Linked to that agenda is the complete deregulation of sexual activity until humans are no more restrained than boars or dogs in heat, mounting eachother anonymously in the street and then destroying their young if they can't handle them. Wait no, these "girls" would probably prefer the mythical Black Widow spider method of mating. Or the praying mantis style. Men are the neccesary evil in their world. And it extends elsewhere to. The destruction of achievements just because they were achieved by men. The socialization of the work place because women tend to choose lower paying fields. The decimation of the family. The ridicule of women who actually, you know, want to be WOMEN and not just men with unfortunate breasts and uteruses. Female promiscuity is freedom, male promiscuity is rape. Etc etc.

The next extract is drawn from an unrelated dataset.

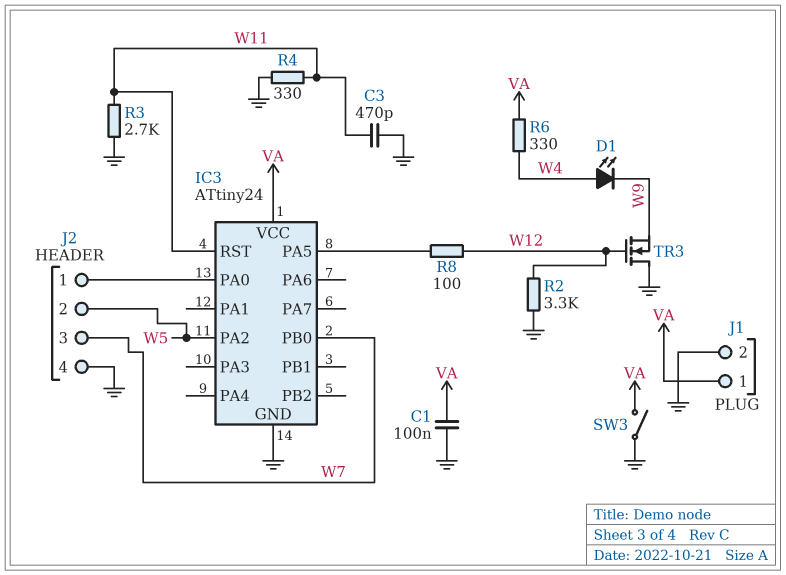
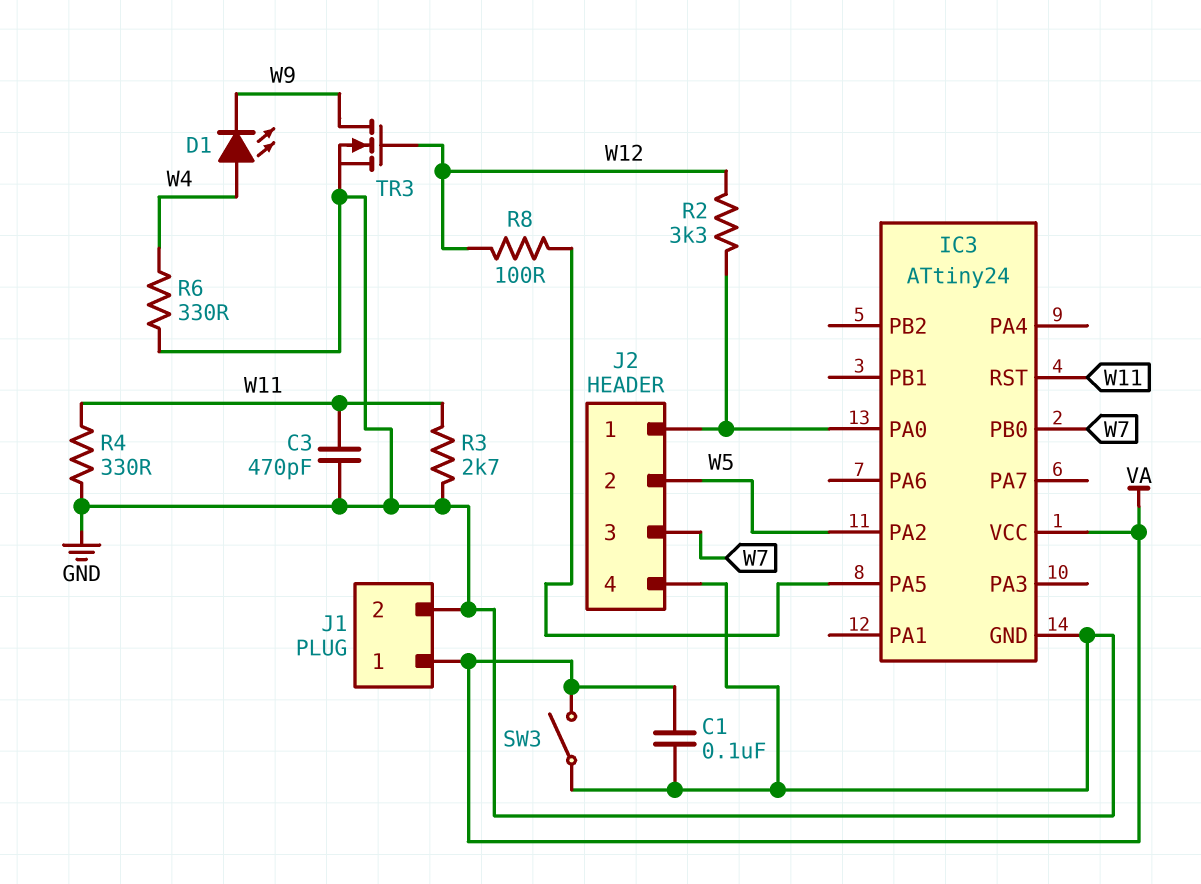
R2: 3.3k (GND, W12) -> 3.3k (IC3/PA0, W12)
R6: 330 (VA, W4) -> 330 (GND, W4)
TR3: NMOS (G W12, D GND, S W9) -> NMOS (G W12, D W9, S GND)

It's this sort of attitude that makes me just want to abandon the female gender entirely and just seal myself up in a nice little bubble away from them. Wrong was done to you so you lash out in return? What kind of behavior is that? And why is it always letting women fall to male standards instead of raising men to female standards that is undertaken? Why is the response to men being irresponsible parents and sexual partners a call for female promiscuity and terrible motherhood rather than a rallying cry for chastity and "He won't buy the cow if he's getting the milk for free" type thinking? Why don't women want to lead by example and just be more forceful rather than less moral?

I'll never understand. All I know is that there are no smart,sweet, nice girls in my generation as far as I can tell. They're all either indoctrinated male dominated simps or just essentially nasty jerk boys who happen to have female genetalia etc. Ugh maybe I should just abandon the community and get back to my quiet LJ existance with a few hand picked people I talk to and nobody out there to upset me or make me want to withdraw. Sounds a little self-limiting but I haven't had any significant view changes in debate and I've been upset. Doesn't seem to be doing me any good.

It's sad though that things are this way because I can't see myself as NOT eventually contributing to the masculine hegemony, which I do believe is wrong, because I know that when I reach a position where I don't have to kiss TOO much ass I am not going to be socializing with the females in the company. I will probably also try to avoid having a female assistant or project partner. There's just too great a danger of bumping into one of these mental hermaphrodites who will try to cram her intellectual psudophallus down my throat. Of course chances are the hegemony will be dismantled by the time I get there, but I boy can dream.

In other news I am sick and I have to study for this stupid test or just go in blind. I can probably survive blind but I might not ace it. Of course my paper grades will be higher this semester so maybe I can eke out an A without two 98s.

Also I'm starting to dislike the Chris isaak album again but I'm addicted to it. It's not cohesive but the individual songs are pretty decent. I don't know, maybe it's just the cold talking. All I know is that Chris is the only thing I have right now keeping me relatively grounded in nice simple masculine reality. Thanks Chris.